If the EU passes a law and it takes armies of lawyers over two years of
negotiating with the EU to find a compromise of what is and isn't included in
the law (with the EU changing its stance regularly), then it probably isn't a
good law.

It took a year and a half of wrangling for the EU to decide that internet
advertising was not a "legitimate business interest" or "necessary to perform
tasks at the request of the data subject" (despite the advertising being a
primary source of funding to pay for the requested task). Then the entire
internet advertising industry had just 6 months to design/implement/deploy a
system that can meet the requirements and migrate all their users to the new
platform (keeping in mind that their users have a financial incentive not to
switch, since the old system is more profitable).

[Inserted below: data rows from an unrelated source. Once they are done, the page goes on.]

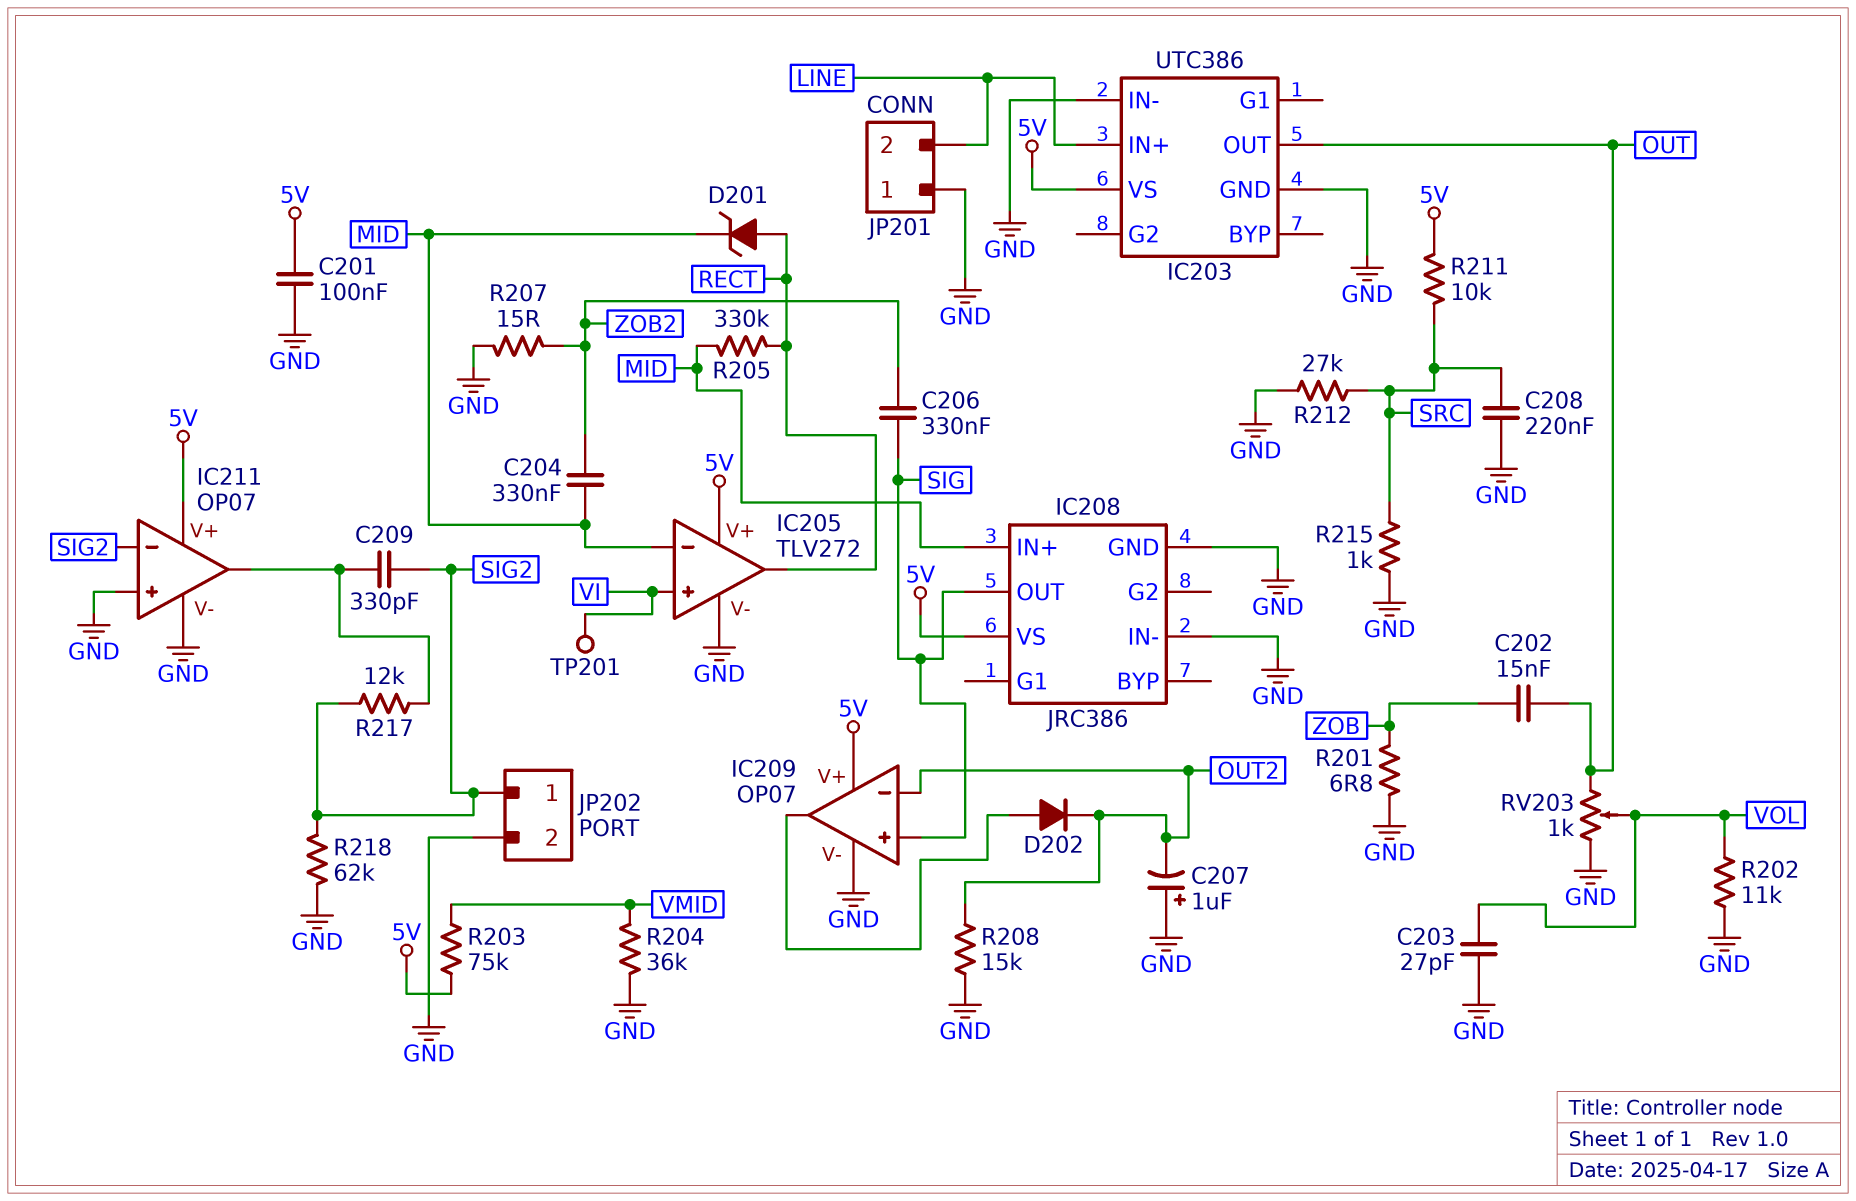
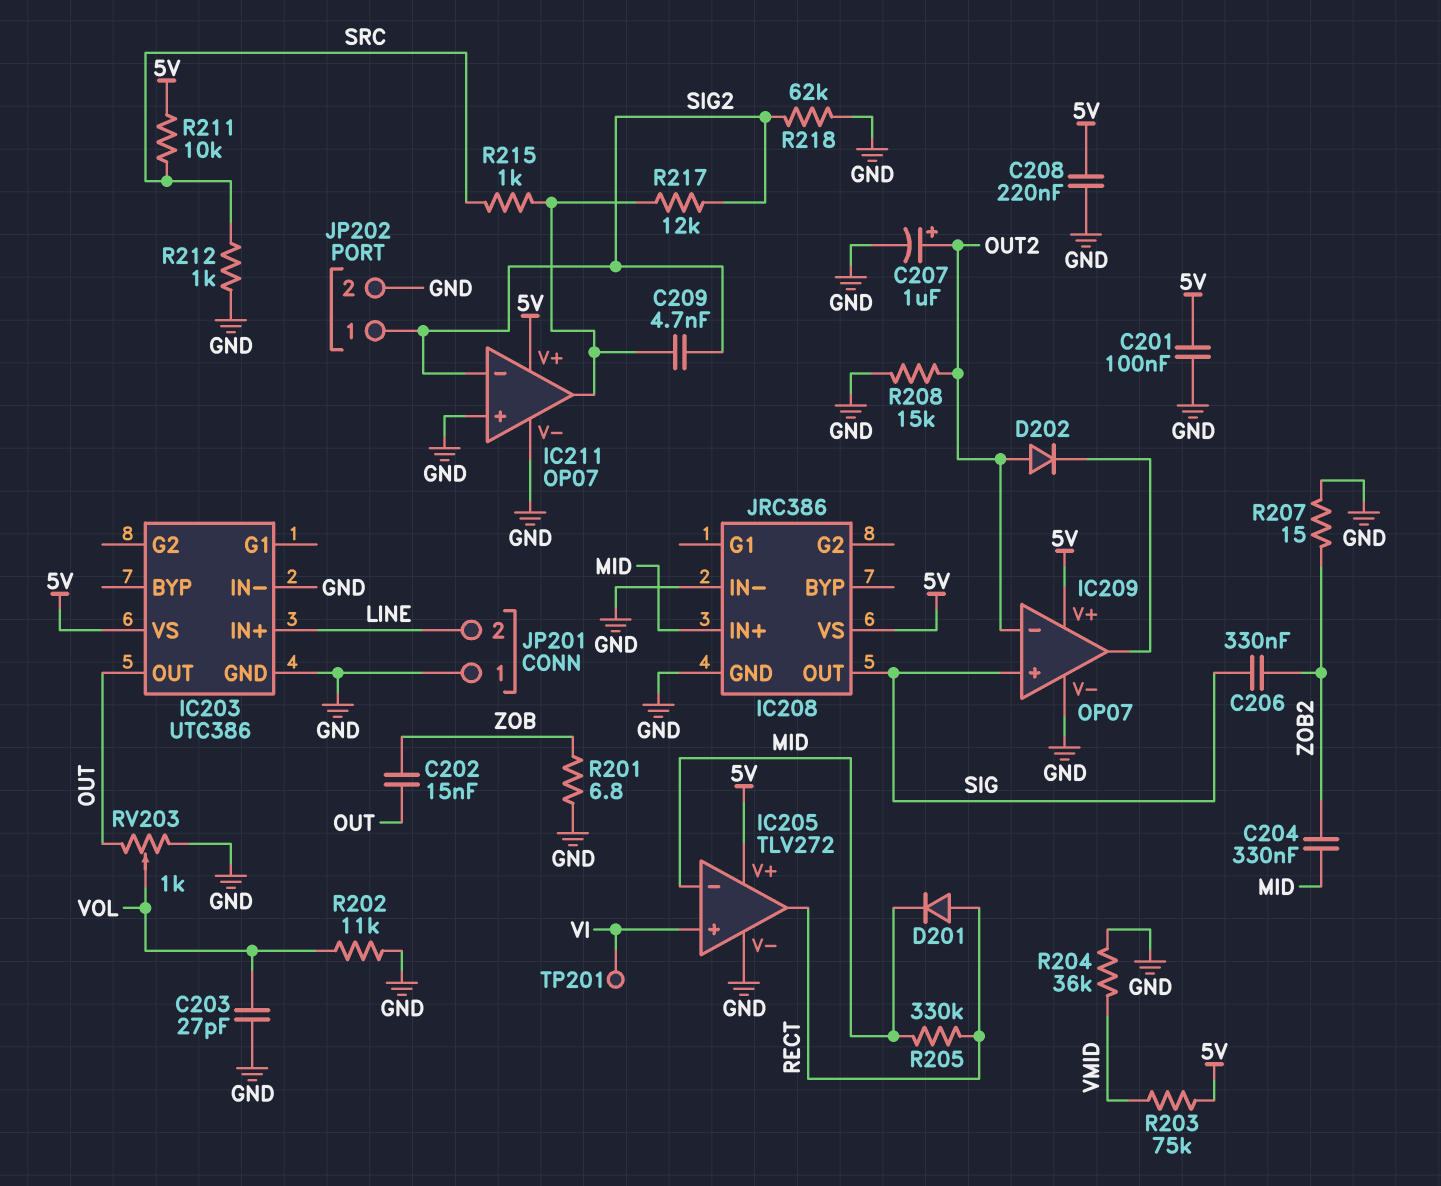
C207: 1uF (plus GND, minus OUT2) -> 1uF (plus OUT2, minus GND)
C208: 220nF (GND, SRC) -> 220nF (5V, GND)
C209: 330pF (IC211/out, SIG2) -> 4.7nF (IC211/out, SIG2)
D201: zener (A RECT, K MID) -> diode (A RECT, K MID)
D202: diode (A IC209/out, K OUT2) -> diode (A OUT2, K IC209/out)
R212: 27k (GND, SRC) -> 1k (GND, SRC)
R215: 1k (GND, SRC) -> 1k (IC211/out, SRC)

There's also the weird catch-22 of how it only applies to users with EU
citizenship, but you can't collect, use, or store the information on whether
or not they are an EU citizen without their permission.

------
RikNieu
I find TrueCaller very usefull. I used to get sooo many sales and robo-calls a
day that I seriously considered just getting rid of my phone. Now they get
automatically blocked or I can just put them on a profile that they ring
silently and hang up immediately.

I get that this can be dangerous for journalists, but shouldn't they maybe
investigate alternative ways of contacting sources privately? Mobile numbers
are not in any way secure or anonymous in most parts of the world anyways.
Hell, here where I live you have to register with your government ID in order
to get your sim card activated.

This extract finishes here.